The Delhi High Court, in the case of Municipal Corporation of Delhi v. Natraj Construction Company, by relying on Section 28 of the Indian Contract Act, held that parties under an arbitration agreement cannot restrict the period lesser than the statutory period of three years for invoking arbitration in contravention to the limitation period provided by law under the Limitation Act.

The case arose from a dispute between the Municipal Corporation of Delhi (MCD) and Natraj Construction Company (Natraj) regarding a contract for providing and fixing a retro-reflective sign board. The time for completion of work was three months, and Natraj completed the work within the stipulated time.
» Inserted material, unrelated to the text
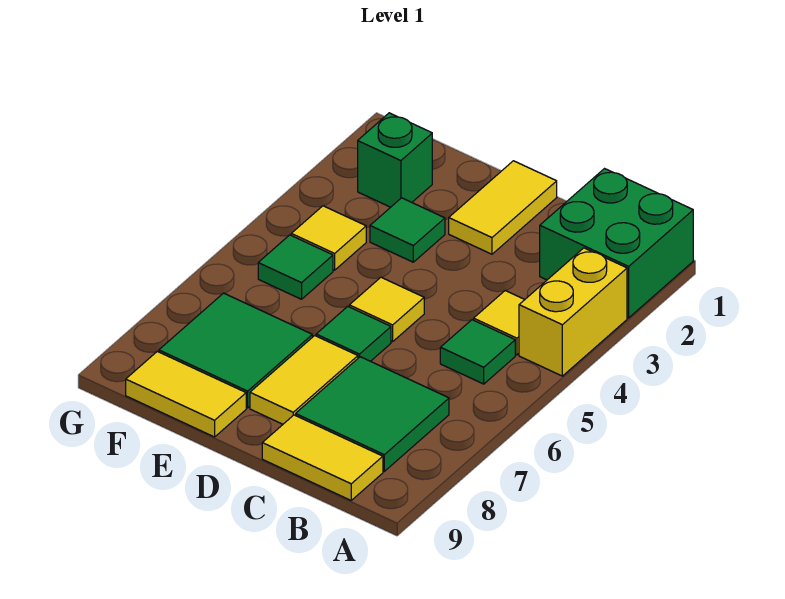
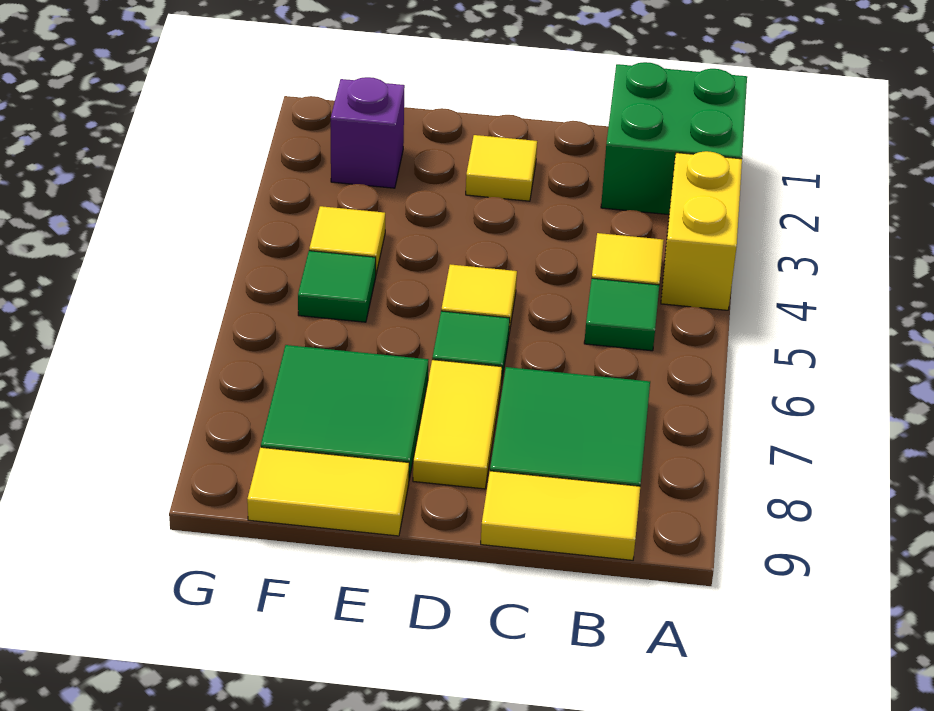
yellow tile D1:D2 level 1 -> yellow tile D2 level 1
green tile E3 level 1 -> none
green brick F2 level 1 -> purple brick F2 level 1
However, MCD did not pay the amount due since the Central Bureau of Investigation registered an FIR alleging sub-standard quality of work in relation to the sign board. Natraj invoked the arbitration clause in the agreement between the parties for the unpaid amount, and an arbitral award was passed in favor of Natraj.

MCD challenged the award under Section 34 of the Arbitration Act, arguing that the claim was time-barred as per the terms of the contract, which required any challenge/dispute to be raised by the counterparty within 120 days. The Court held that MCD’s contention was meritless in view of amended Section 28 of the Contract Act, which voids any agreement that restricts a party from enforcing its rights or limits the time within which it may enforce its rights. The Court further emphasized that it must refrain from reassessing or reexamining the merits of the case as if it were a Court of Appeal against the award.
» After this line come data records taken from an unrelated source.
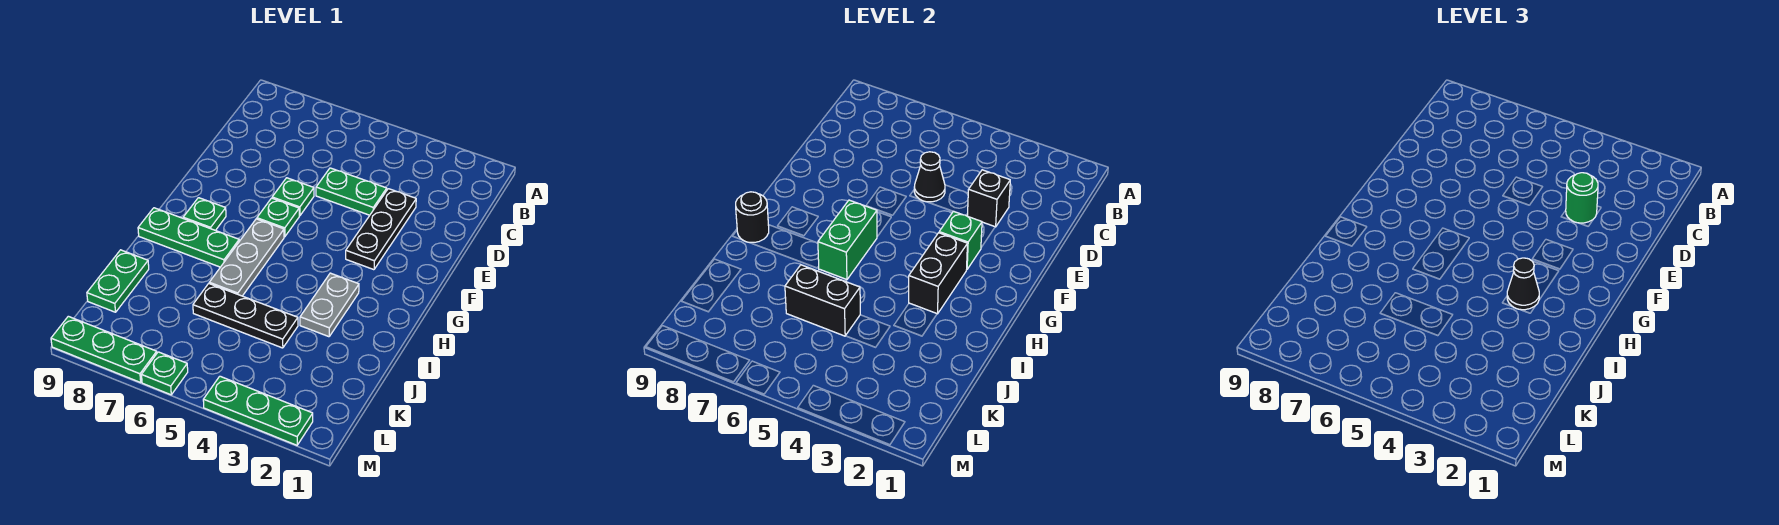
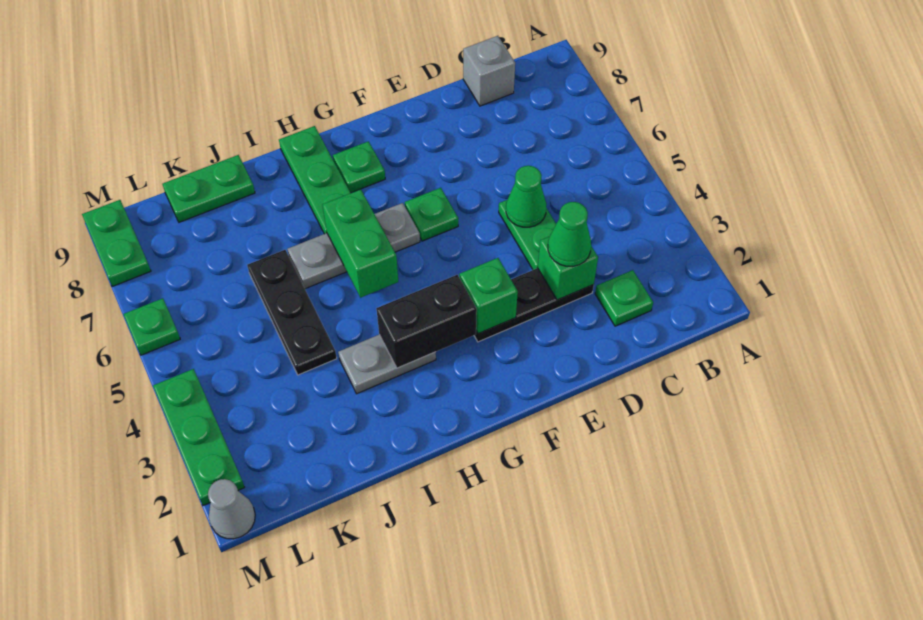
none -> grey brick C9 level 1
black brick D3 level 2 -> green brick D3 level 2
green round brick D3 level 3 -> green cone D3 level 3
black cone D5 level 2 -> green cone D5 level 2
green plate E6 level 1 -> green plate C2 level 1
green brick G6:H6 level 2 -> green brick H5:H6 level 2
black cone H3 level 3 -> none
black round brick H9 level 2 -> none
black brick J5:J6 level 2 -> none
none -> grey cone M1 level 1
green plate M7:M9 level 1 -> green plate M8:M9 level 1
The Court’s judgment brings clarity to parties’ statutory rights, especially with reference to lopsided agreements that are usually in favor of the dominant party. The judgment also underscores an exception to the otherwise well-settled concept of arbitration being driven by party autonomy, wherein parties by mutual consent may decide the entire course of their dispute settlement mechanism.

In conclusion, the Court’s ruling ensures that parties cannot contractually agree to a shorter limitation period than the one provided by law for invoking arbitration.